Even nestled in Cannes‘ Un Certain Regard, the sidebar the fest reserves for first-time filmmakers and “non-traditional stories seeking international recognition,” Stewart’s directorial debut was going to have beaucoup eyes focused on it. Curiosity over what the former Twilight star and Oscar nominee would do behind the camera had been rampant in the days leading up to its premiere late Friday night at the Debussy Theater, and many would have considered anything that wasn’t the avant-garde equivalent of a vanity project to be a victory. What she’s done with this source material is, we have to say, incredible. There’s an almost punk sensibility behind showing the gauntlet that Imogen Poots, playing Yuknavitch from her late teens to her thirties, is forced to run. It’s obvious that Stewart aims to push envelopes, get in your face, make everything feel extra unvarnished in the name of being real.
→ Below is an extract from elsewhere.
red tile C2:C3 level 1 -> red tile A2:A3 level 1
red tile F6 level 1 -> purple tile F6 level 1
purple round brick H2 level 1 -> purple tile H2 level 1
Yet there’s also a sensitivity to what the writer has endured that balances out the more outré flourishes here, and you feel like Stewart and Poots are working in tandem to not reduce Yuknavitch to the sum of her painful memories. Lidia’s older sister (Thora Birch, whose quiet work here is equally as gutting) manages to get out from a household dominated by their sexually abusive father (Michael Epp). Lidia, however, is still stuck dwelling in the monster’s lair. Mom (Susannah Flood) numbs herself with liquor, a trick her youngest daughter will soon replicate. Even swimming, the one thing that offers her salvation from a terrible home life and possible ticket out of town, is tainted by violence; a coach promises “one lick [smack] for every pound you’re over” to his young female athletes, and makes good on the promise. She can’t escape the devil or her personal demons.
College life, chronic casual sex, bad decisions, the opportunity to collaborate with Ken Kesey (Jim Belushi), two ill-advised marriages and liberation through BDSM — courtesy of a dominatrix played with extra deadpan irony by Kim Gordon — await Yuknavitch on the other side of her tale. So does literary acclaim, a patient and handsome bearded stranger (Charlie Carrick) and something approaching peace. We’ve seen this story many times before. Still, given how Poots commits to the headfirst descent from one rock bottom to the next, as well as keeping the writer’s pain consistently simmering below the surface, you are relieved to see the tide of agony recede for the actor as much as you do for the character. It’s that kind of all-or-nothing type of performance. The former option wins.
What’s interesting is that while Stewart doesn’t sublimate her own artistic tendencies and reservoir of rage in telling Yuknavitch’s story — and what we can imagine is the shared narrative of a lot of women, creative types or otherwise — she’s keenly aware of the responsibility of making sure she gets the perspective of her subject right. That’s what most impressive about her debut, even more than the faded Kodachrome aesthetic of the 16mm cinematography, the elliptical editing style, and the favoring of the lyrical over the linear here. (If you had to locate a point of comparison for the movies overall aesthetic, the early works of Gus Van Sant would be the most likely option.)
But if there is personal expression abound in Stewart’s debut, there’s also precious little ego. Nor are the tics that too often prick or sink the work of actors feeling out what it’s like to call the shots. We’d hate to see her give up acting altogether — she’s too good at getting under the skin of too many different types. If this is the first of many filmmaking endeavors from Stewart, however, we welcome everything that is to come. She’s proven that she’s not afraid to draw blood. And that, in the end, she understands the art of making images flow together in a way that feels just south of transcendent.